GOOD GOVERNMENT

Good government. When was the last time you heard that expression? Or believed in it?


Well I’ve seen it. From the United States Environmental Protection Agency. That’s right, the federal good government.


Ninety members of the community were treated to three nights of lectures about every major aspect of the Housatonic River, and then asked to take some of that knowledge and pretend we were the government. To try our hand at shaping a sensible solution to the very complicated problem of a poisoned river.


Over 20 years, the EPA and I have had our ups and downs. Some sweet times of mutual respect, and some sour times of conflict. I even took her to court. In retrospect, I was right to challenge the EPA decision to let General Electric expand its Hill 78 dump across the street from the Allendale School in Pittsfield. But I was wrong to disparage the clean-up plan for the first half-mile of the river. They not only cleaned up some astoundingly high levels of PCBs but insisted that GE restore the riverbanks.

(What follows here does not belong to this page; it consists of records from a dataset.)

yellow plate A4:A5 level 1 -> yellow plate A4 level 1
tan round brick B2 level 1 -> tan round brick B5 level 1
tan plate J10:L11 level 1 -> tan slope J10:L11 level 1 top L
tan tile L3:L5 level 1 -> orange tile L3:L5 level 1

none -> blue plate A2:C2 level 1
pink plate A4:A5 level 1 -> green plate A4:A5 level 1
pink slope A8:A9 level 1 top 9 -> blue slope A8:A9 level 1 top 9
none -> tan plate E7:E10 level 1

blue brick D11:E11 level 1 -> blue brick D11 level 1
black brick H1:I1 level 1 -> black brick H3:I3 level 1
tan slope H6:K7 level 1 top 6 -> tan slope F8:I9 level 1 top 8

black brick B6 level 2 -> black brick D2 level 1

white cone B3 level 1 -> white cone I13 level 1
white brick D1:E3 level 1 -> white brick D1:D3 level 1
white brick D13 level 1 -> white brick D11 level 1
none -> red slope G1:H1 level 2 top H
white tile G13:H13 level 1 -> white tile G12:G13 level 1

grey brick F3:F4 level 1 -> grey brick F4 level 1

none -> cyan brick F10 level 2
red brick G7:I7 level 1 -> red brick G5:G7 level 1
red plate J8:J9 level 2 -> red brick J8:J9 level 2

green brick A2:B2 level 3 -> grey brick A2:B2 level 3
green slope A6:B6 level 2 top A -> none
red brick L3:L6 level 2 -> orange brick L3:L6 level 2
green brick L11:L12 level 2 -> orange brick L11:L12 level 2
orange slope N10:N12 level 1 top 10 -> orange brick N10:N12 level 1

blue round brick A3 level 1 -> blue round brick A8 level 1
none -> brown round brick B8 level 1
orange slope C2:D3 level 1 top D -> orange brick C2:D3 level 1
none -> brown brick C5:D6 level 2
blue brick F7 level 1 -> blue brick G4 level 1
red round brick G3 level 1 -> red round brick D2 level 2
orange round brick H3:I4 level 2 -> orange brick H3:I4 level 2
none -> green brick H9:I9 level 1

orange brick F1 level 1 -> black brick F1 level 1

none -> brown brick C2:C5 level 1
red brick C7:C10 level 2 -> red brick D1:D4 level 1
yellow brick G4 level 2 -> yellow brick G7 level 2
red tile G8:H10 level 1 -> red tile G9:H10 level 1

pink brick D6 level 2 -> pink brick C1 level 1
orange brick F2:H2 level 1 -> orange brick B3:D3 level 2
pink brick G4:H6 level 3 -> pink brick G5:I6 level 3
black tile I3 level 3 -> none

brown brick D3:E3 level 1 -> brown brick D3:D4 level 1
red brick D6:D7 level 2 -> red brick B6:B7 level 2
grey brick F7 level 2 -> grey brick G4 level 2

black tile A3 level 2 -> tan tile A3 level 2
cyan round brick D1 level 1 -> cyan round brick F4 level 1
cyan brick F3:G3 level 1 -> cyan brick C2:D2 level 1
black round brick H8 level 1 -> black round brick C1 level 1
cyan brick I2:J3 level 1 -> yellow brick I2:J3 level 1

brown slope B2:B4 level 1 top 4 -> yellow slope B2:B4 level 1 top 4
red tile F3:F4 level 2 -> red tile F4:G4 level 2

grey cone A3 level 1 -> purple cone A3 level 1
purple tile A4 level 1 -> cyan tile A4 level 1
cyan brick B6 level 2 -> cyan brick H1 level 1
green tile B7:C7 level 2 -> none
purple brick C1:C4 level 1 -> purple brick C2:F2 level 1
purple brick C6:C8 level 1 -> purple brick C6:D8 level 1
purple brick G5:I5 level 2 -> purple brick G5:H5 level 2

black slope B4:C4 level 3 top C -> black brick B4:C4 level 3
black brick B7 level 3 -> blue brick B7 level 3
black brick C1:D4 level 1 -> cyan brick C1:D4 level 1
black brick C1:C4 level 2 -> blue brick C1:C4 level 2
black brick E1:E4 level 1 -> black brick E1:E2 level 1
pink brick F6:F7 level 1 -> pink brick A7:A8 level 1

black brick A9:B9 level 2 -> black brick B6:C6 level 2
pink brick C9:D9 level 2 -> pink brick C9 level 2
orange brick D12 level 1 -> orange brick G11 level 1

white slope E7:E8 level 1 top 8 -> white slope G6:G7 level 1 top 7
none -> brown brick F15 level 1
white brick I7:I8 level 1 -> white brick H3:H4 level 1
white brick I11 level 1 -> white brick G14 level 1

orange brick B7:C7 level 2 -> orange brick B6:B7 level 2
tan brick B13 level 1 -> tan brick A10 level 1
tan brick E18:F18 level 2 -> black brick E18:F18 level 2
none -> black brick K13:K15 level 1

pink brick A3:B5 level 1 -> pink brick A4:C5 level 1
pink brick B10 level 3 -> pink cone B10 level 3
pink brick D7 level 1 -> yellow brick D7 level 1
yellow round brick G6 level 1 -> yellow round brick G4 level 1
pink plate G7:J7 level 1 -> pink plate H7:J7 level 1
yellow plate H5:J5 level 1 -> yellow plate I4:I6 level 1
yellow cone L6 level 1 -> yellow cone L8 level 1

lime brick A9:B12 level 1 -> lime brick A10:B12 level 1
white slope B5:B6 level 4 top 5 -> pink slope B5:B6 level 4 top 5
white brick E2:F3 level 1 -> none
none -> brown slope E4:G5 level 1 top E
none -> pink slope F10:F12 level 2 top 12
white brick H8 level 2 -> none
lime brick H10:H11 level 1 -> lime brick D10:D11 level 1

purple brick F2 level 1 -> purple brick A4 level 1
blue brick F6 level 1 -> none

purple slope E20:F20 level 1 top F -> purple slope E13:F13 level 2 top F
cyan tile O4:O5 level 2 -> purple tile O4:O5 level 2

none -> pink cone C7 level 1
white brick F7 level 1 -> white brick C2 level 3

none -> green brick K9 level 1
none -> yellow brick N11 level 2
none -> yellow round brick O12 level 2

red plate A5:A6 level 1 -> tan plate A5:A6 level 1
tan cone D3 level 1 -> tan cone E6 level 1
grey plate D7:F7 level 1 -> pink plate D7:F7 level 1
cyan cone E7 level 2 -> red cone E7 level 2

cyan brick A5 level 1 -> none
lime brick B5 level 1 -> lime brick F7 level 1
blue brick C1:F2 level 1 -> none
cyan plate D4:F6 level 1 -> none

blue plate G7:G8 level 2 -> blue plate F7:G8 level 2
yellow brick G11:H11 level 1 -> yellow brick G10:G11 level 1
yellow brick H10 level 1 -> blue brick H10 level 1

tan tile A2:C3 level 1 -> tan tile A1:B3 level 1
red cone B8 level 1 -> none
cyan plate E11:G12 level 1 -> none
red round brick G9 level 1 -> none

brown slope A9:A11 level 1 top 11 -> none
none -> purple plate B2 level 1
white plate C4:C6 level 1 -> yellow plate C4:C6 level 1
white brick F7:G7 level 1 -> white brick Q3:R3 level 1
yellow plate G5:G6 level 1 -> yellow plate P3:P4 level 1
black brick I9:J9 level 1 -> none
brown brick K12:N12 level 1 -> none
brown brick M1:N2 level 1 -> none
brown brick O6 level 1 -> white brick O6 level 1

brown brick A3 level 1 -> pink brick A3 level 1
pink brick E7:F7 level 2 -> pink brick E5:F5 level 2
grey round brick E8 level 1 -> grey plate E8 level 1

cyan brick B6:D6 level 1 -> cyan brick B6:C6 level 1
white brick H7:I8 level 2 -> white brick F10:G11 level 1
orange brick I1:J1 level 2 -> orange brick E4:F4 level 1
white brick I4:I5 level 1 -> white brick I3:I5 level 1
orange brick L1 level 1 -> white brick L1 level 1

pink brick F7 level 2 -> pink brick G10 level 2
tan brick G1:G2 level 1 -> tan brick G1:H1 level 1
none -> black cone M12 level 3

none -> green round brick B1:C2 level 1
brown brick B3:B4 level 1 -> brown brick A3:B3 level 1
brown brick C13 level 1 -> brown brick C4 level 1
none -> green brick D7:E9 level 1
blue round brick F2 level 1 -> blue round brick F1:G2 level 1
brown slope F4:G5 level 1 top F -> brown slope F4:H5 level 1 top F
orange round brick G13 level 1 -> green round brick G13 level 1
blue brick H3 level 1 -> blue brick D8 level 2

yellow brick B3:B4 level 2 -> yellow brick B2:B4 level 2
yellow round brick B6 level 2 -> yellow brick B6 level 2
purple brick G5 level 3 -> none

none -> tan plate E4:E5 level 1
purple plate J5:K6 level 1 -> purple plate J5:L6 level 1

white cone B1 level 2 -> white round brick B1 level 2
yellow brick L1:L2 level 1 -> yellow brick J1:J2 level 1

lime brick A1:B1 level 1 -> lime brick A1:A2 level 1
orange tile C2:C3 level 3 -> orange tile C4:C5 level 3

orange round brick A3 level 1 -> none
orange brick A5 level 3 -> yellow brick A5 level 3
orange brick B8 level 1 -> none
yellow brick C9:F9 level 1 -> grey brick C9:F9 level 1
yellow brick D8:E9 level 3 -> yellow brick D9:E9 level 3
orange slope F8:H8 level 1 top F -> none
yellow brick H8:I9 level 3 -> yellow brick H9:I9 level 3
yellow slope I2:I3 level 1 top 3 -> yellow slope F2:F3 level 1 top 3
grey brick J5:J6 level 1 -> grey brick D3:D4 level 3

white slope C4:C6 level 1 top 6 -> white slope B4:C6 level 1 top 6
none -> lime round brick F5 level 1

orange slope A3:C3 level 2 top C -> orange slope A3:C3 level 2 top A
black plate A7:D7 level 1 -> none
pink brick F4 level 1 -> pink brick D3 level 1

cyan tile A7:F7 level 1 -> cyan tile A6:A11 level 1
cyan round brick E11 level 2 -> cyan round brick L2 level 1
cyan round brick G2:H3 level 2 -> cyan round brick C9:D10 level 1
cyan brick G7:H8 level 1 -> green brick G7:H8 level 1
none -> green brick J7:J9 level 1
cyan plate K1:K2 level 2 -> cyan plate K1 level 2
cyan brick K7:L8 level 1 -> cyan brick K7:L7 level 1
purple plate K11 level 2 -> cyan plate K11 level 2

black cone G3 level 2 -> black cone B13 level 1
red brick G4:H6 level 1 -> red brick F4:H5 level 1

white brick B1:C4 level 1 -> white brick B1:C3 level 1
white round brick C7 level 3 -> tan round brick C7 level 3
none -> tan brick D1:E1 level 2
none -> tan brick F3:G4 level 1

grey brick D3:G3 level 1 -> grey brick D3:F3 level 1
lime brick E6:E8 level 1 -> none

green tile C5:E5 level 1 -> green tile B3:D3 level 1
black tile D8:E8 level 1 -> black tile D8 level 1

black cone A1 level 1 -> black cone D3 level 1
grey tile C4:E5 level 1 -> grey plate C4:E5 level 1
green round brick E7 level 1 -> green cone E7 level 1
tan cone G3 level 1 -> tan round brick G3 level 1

The EPA brought some very smart scientists/consultants to tell us what they have learned about the river over the last decade.


From Richard DiNitto, I learned we’ve been telling ourselves a lovely but highly inaccurate story about the river. Remember the Smart Clean-up Coalition, the group created by the bankers and Chamber of Commerce and cultural institutions of the Berkshire advocating for a “low impact approach” to “protect the integrity of the river?” Because “The Rest of the River is a natural untouched forested and wetlands area abound with wildlife and recreational activities.” Because “extensive dredging” will devastate that river and tourism for “generations to come.” And because an extensive clean-up will mean “removing all vegetation and soil from the riverbanks, streams and wetland areas.”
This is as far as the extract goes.